Sekkot menuturkan, aturan pengenaan tarif pajak tersebut tidak lahir pada pemerintahan Wali Kota Palu Hadianto Rasyid. Melainkan perintah UU.
Ketentuan itu mulai berlaku sejak tahun 2009 melalui UU nomor 8 tahun 2009 tentang pajak daerah. Kemudian saat itu ditindaklanjuti dengan Perda nomor 1 tahun 2011 tentang pajak dan retribusi daerah.
“Aturan ini sebenarnya sudah ada sejak tahun 2011, namun Pemkot Palu baru mengoptimalkan tahun 2022 karena banyak pelaku usaha belum optimal membayar pajak tersebut,”paparnya.

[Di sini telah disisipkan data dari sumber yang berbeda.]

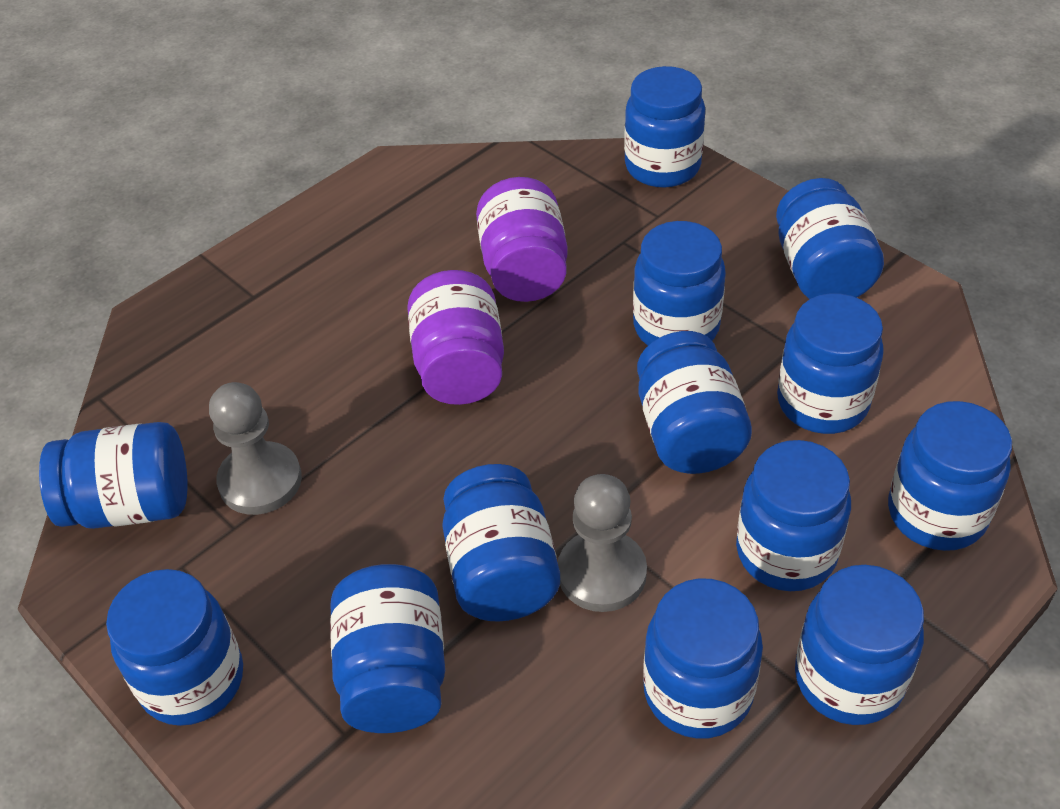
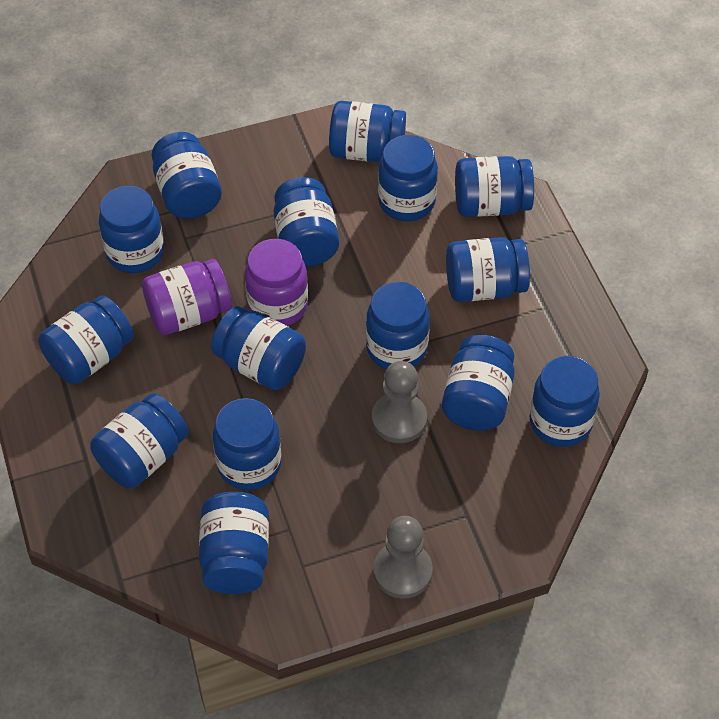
blue jar: 13 -> 15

Sekkot mengaku saat ini memang ada penolakan dari asosiasi pedagang kuliner. Terkait hal ini, pihaknya berencana mengundang asosiasi untuk menjelaskan prinsip pengenaan tarif tersebut.

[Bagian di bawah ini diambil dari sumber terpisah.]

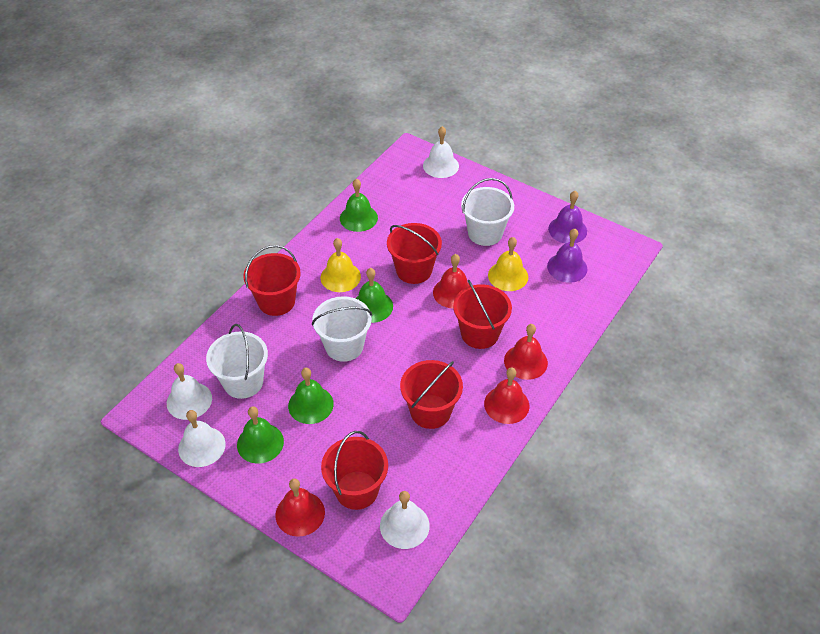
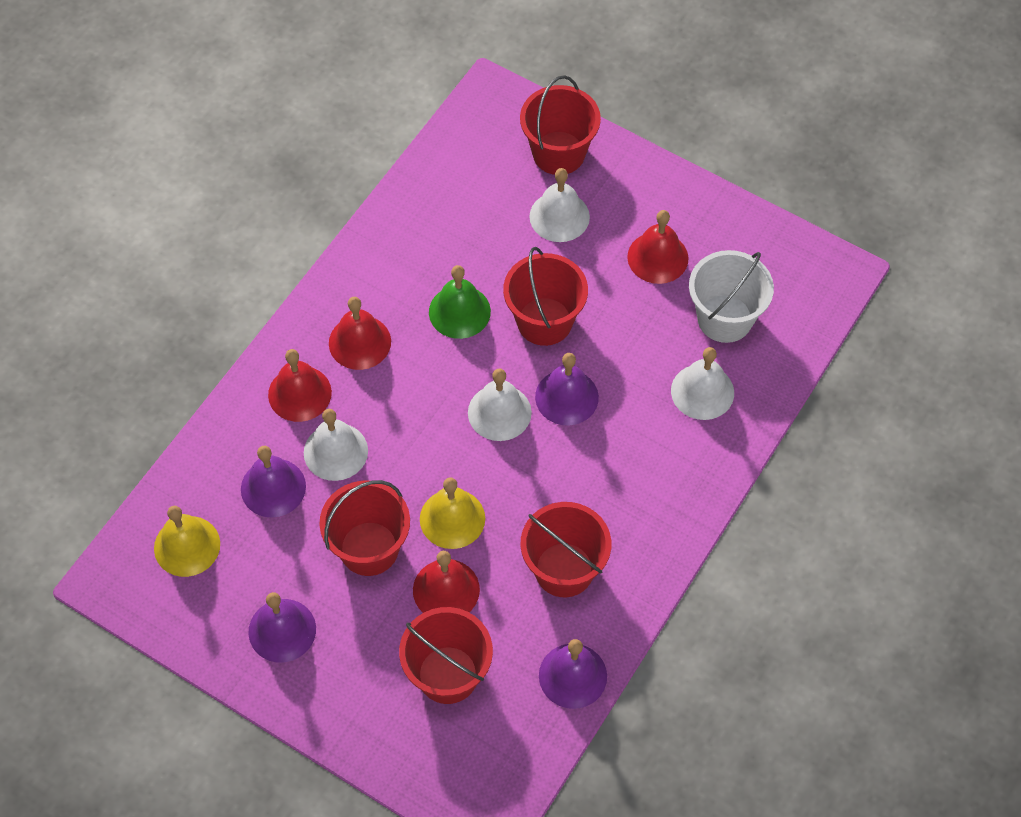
green bell: 4 -> 1
purple bell: 2 -> 4
white bucket: 3 -> 1

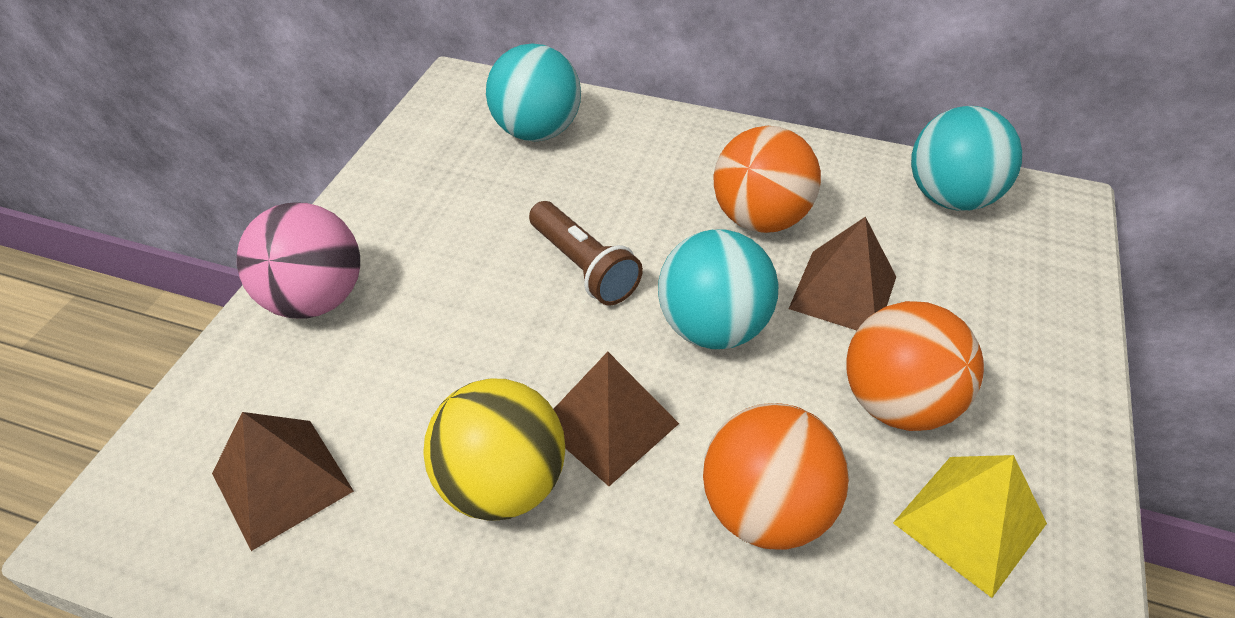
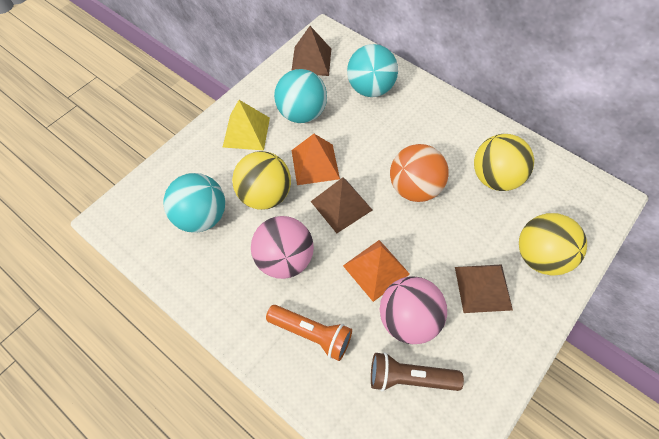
orange ball: 3 -> 1
orange flashlight: 0 -> 1
orange pyramid: 0 -> 2
pink ball: 1 -> 2
yellow ball: 1 -> 3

“Pemkot Palu akan terus menyosialisasi dan penegakan aturan karena ini memang kewajiban. Pemkot telah membentuk 82 tim untuk penegakan Perda. Kita ingin pastikan pelaku usaha melaksanakan kewajiban. Karena jika tidak, maka akan ada peringatan hingga sanksi penutupan usaha,”tegasnya.
Menurut Sekkot, pajak sifatnya memaksa karena aturan ini memang kewajiban. Apalagi sejauh ini sejumlah pelaku usaha tidak mempermasalahkan tarif pajak tersebut.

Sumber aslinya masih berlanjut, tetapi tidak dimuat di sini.